Rendi menatap dinding itu dengan penuh kemarahan. "Aku harus keluar dari sini, Arkana. Layla sedang dalam bahaya!"
"Jangan gegabah," Arkana memperingatkan. "Emosi kita bisa memperburuk keadaan. Fokuslah pada bagaimana kita bisa menemukan jalan keluar."
Rendi menggertakkan gigi, berusaha menenangkan diri. Tapi hatinya terasa seperti dipenuhi kegelisahan. Dia tahu, di balik dinding itu, Layla dan Elian mungkin juga menghadapi ancaman besar.
Sementara itu, Arkana mulai memeriksa batuan di sekitar mereka. "Ada sesuatu di sini. Kita hanya perlu menemukan pusatnya."
Di sisi lain, Elian dan Layla terus berusaha membuka jalan. Setelah beberapa saat, Elian menemukan sebuah tombol tersembunyi di salah satu dinding reruntuhan yang tampaknya mengaktifkan sistem.

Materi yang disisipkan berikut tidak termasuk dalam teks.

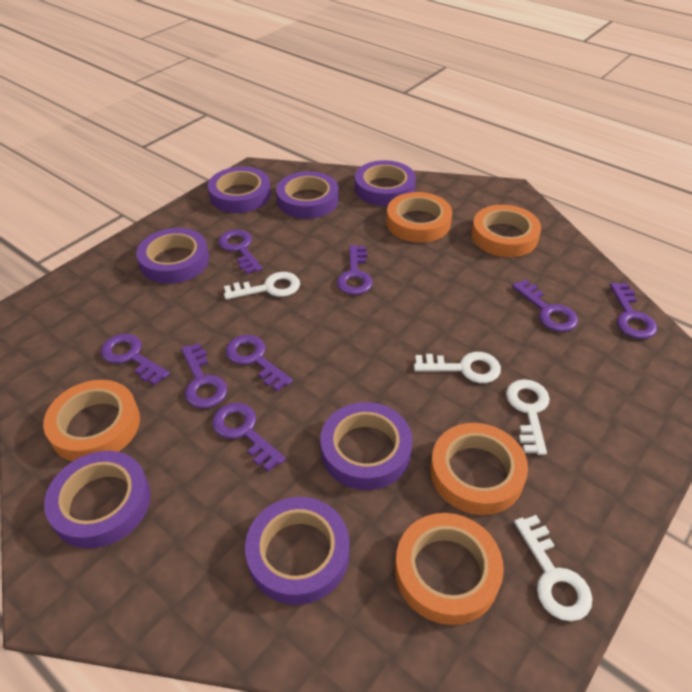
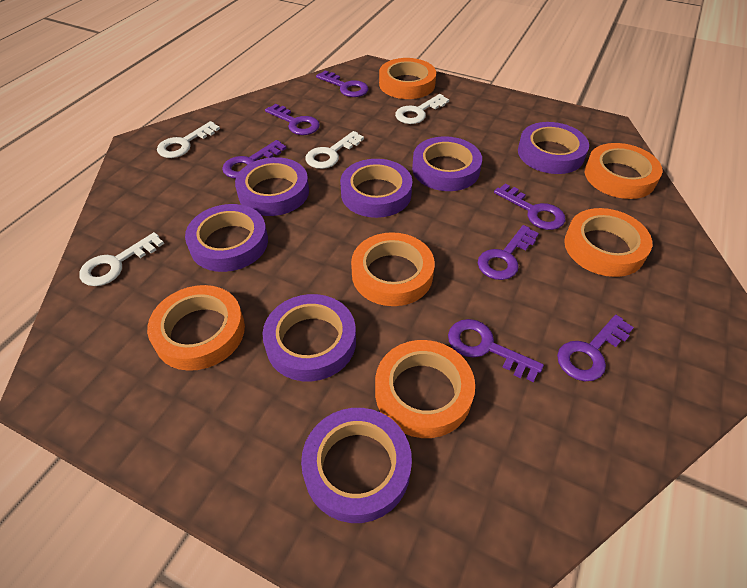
orange tape: 5 -> 6
purple key: 8 -> 7

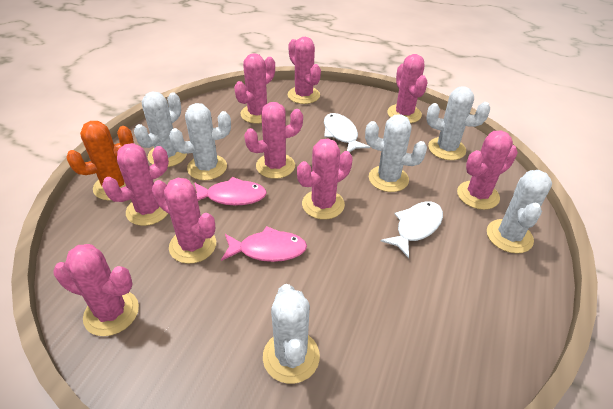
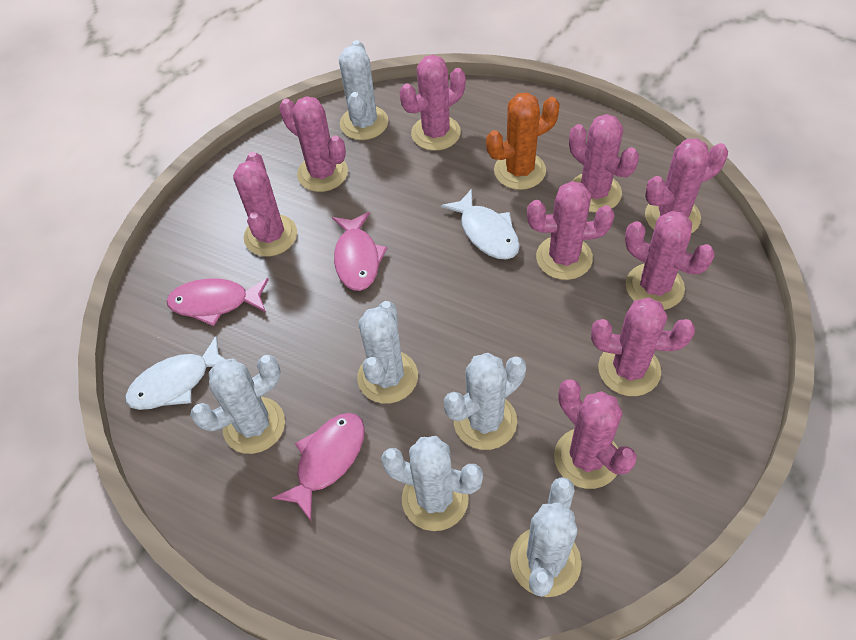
pink fish: 2 -> 3

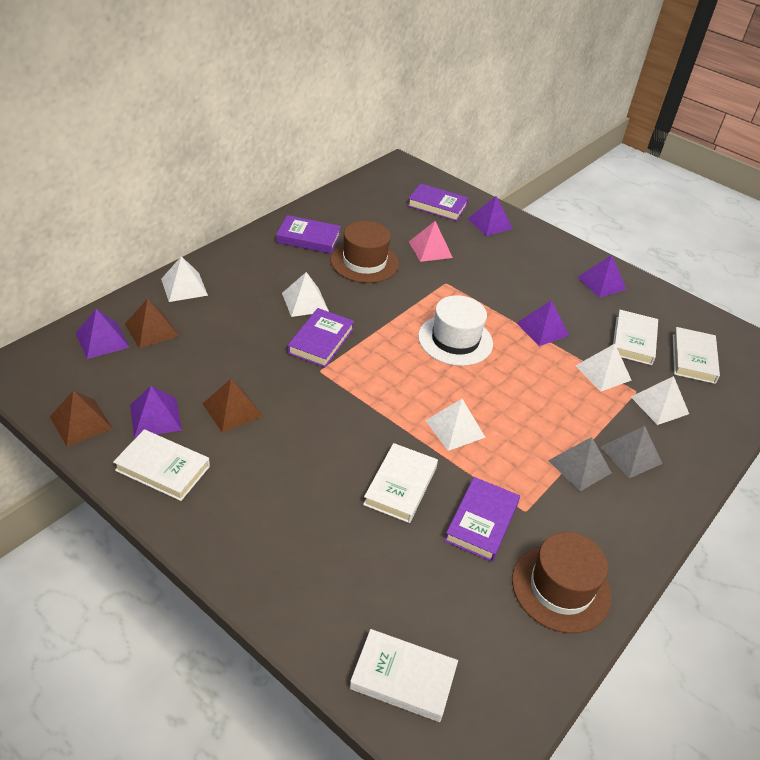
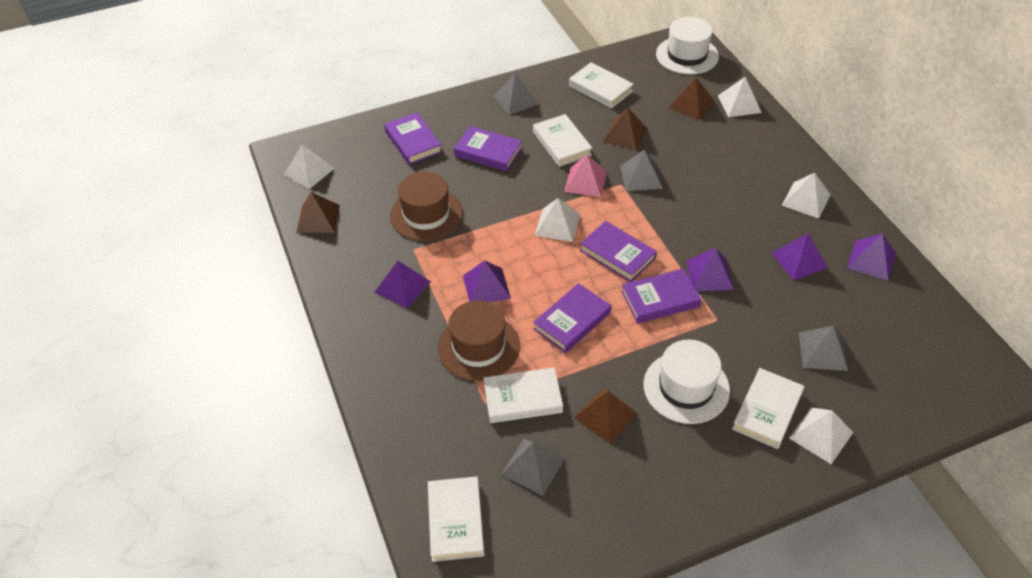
brown pyramid: 3 -> 4
grey pyramid: 2 -> 4
purple book: 4 -> 5
white hat: 1 -> 2

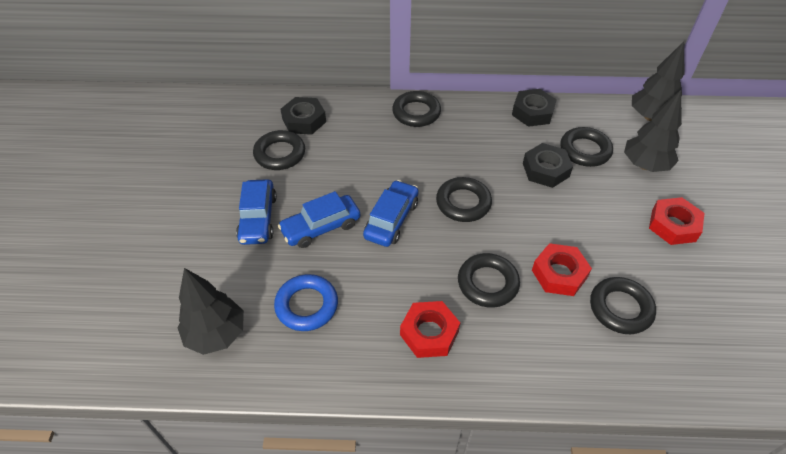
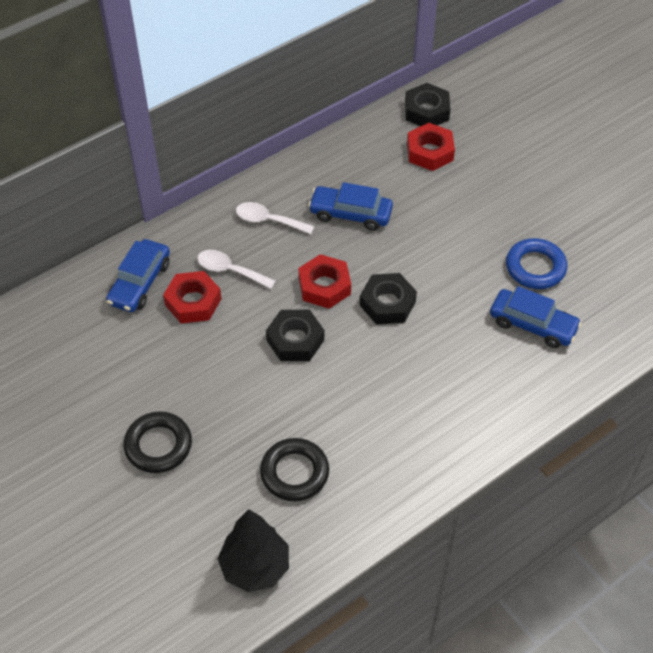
black ring: 6 -> 2
black tree: 3 -> 1
white spoon: 0 -> 2

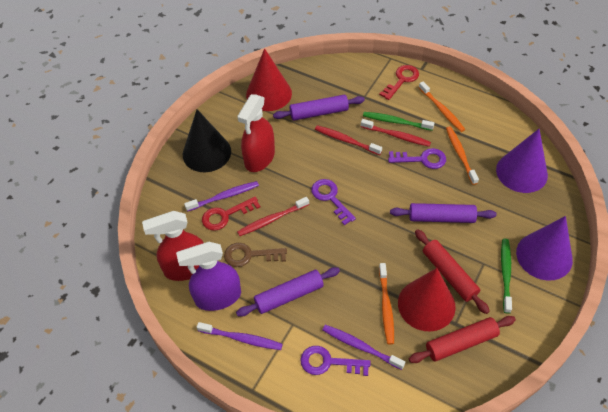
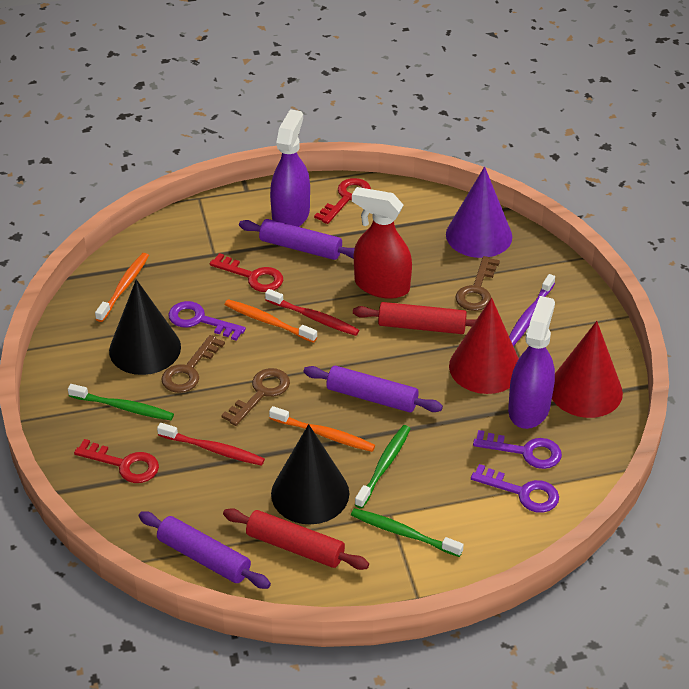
black cone: 1 -> 2
brown key: 1 -> 3
green toothbrush: 2 -> 3
purple cone: 2 -> 1
purple spray bottle: 1 -> 2
purple toothbrush: 3 -> 1
red key: 2 -> 3
red spray bottle: 2 -> 1
red toothbrush: 3 -> 2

"Ini mungkin jalan keluar," kata Elian, menggenggam tombol itu. "Tapi kita harus siap menghadapi apapun yang datang setelahnya."
Layla mengangguk. "Ayo kita coba."
Dengan sekali tekan, dinding energi mulai bergemuruh, kemudian terpecah, memberi mereka jalan untuk bertemu kembali dengan Rendi dan Arkana.
Namun, pada saat itu juga, suara gemuruh besar terdengar, dan langit runtuh di atas mereka. Sistem kuno itu mulai aktif sepenuhnya.
"Rendi!" teriak Layla, berlari ke arah Rendi dan Arkana yang berada di sisi lainnya.
Namun, sebelum mereka bisa berkumpul kembali, tiba-tiba seluruh reruntuhan mulai berguncang. Gelombang energi mengalir deras, dan sesuatu yang jauh lebih besar dan lebih menakutkan mulai muncul di tengah ruangan—sesuatu yang tak pernah mereka duga.